The MicroDreams Foundation is an American nonprofit organization that provides microfinance to micro-enterprise development organizations. It was founded by Gregory Casagrande in 2002. It had collaborated with South Pacific Business Development (SPBD) with microfinance institutions (MFIs) in Samoa, Bolivia, Ecuador, Peru, Tonga, Fiji, and the Solomon Islands.

MicroDreams uses loans and loan guarantees.

==History==
The MicroDreams Foundation, originally South Pacific Business Development-USA, was founded in 2002 by Gregory F. Casagrande as a United States 501(c)(3) nonprofit organization. Their stated goal was to try to help fund the growth of the South Pacific Business Development Foundation (Samoa).
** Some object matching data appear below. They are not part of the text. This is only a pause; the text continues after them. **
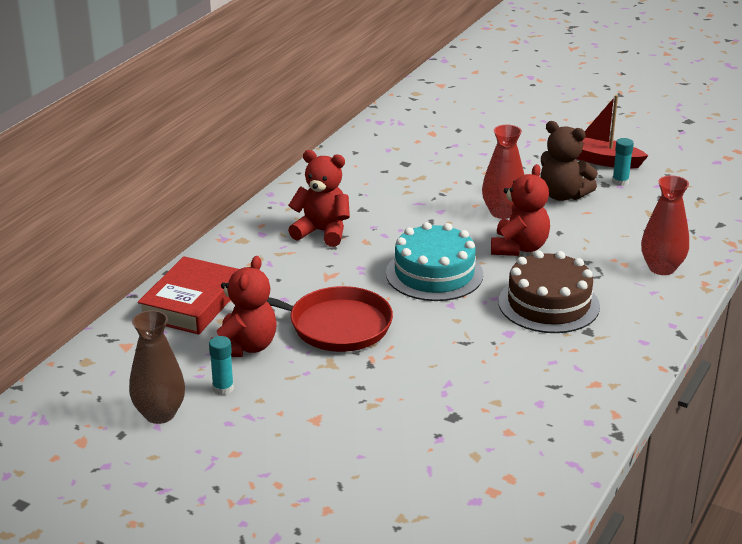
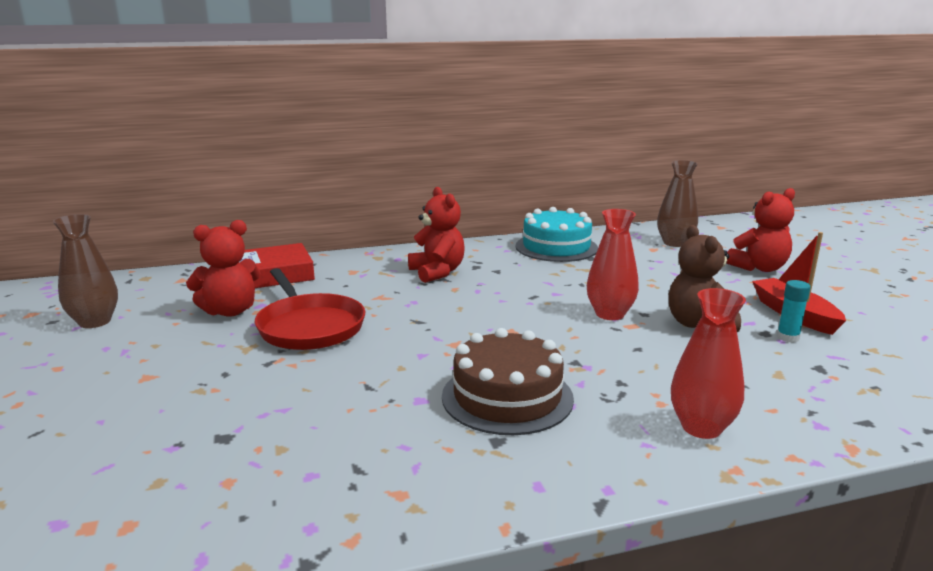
camera: 45 degrees right, 10 degrees down
(223, 388) = (157, 327): turquoise glue stick -> none
(434, 274) = (457, 329): turquoise cake -> turquoise cake (556, 247)
(437, 119) = (674, 243): none -> brown vase
(519, 248) = (572, 343): red teddy bear -> red teddy bear (759, 268)

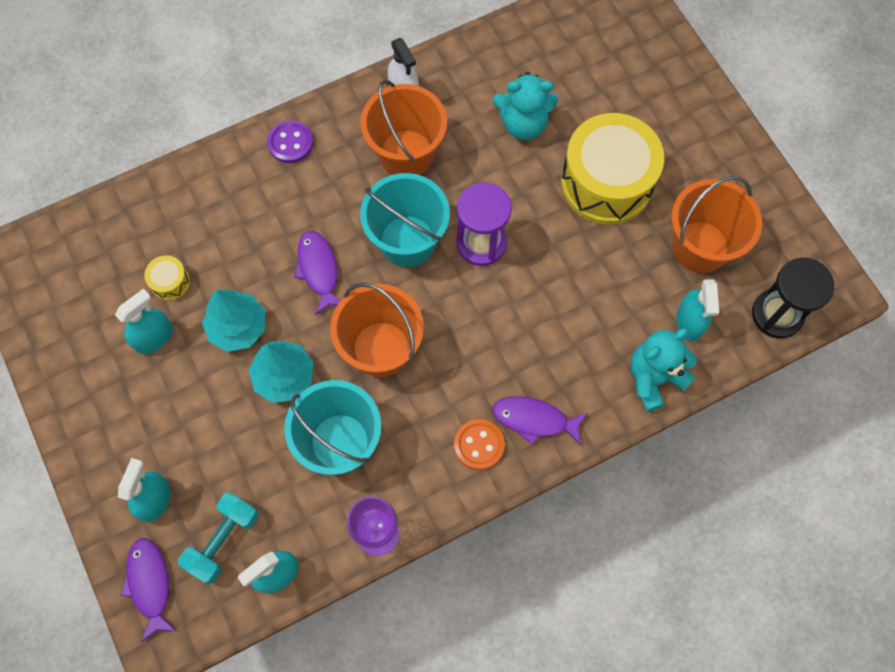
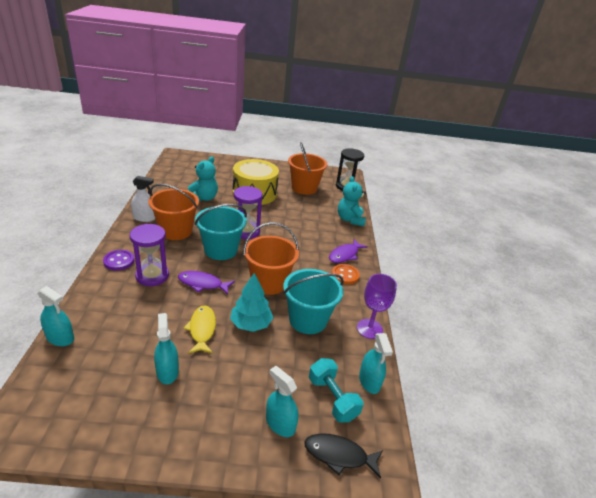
camera: 65 degrees left, 35 degrees down
(150, 584) = (339, 455): purple fish -> black fish
(170, 282) = (140, 346): yellow drum -> none
(238, 327) = (202, 329): turquoise tree -> yellow fish
(291, 202) = (152, 276): none -> purple hourglass
(689, 321) = (333, 203): turquoise spray bottle -> turquoise spray bottle (60, 338)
Since its founding, MicroDreams has delivered approximately in financing to MEDOs (MicroEnterprise Development Organizations) in Bolivia, Ecuador, Peru, Tonga, Fiji, and the Solomon Islands.

=== 2009 tsunami ===
On September 29, 2009, Samoa was hit by a tsunami triggered by a submarine earthquake, the largest earthquake of the year. From the U.S., MicroDreams provided direct aid and operational leadership to hundreds of families devastated by the tsunami. MicroDreams worked in cooperation with the United Nations Development Program (UNDP) and Mercy Corps. The relief and recovery efforts of MicroDreams and its partner microfinance institution were covered by the Samoa Observer.

== Funding partners ==
MicroDreams has received funding from the Mulago Foundation and Sam Morgan's Jasmine Social Investments. MicroDreams also works closely with CreSud Spa and Oikocredit to do the same in Latin America.

In January 2014, the New Zealand-based Snakk Media contributed funding to MicroDreams in support of the SPBD networks' branches in Fiji and the Solomon Islands.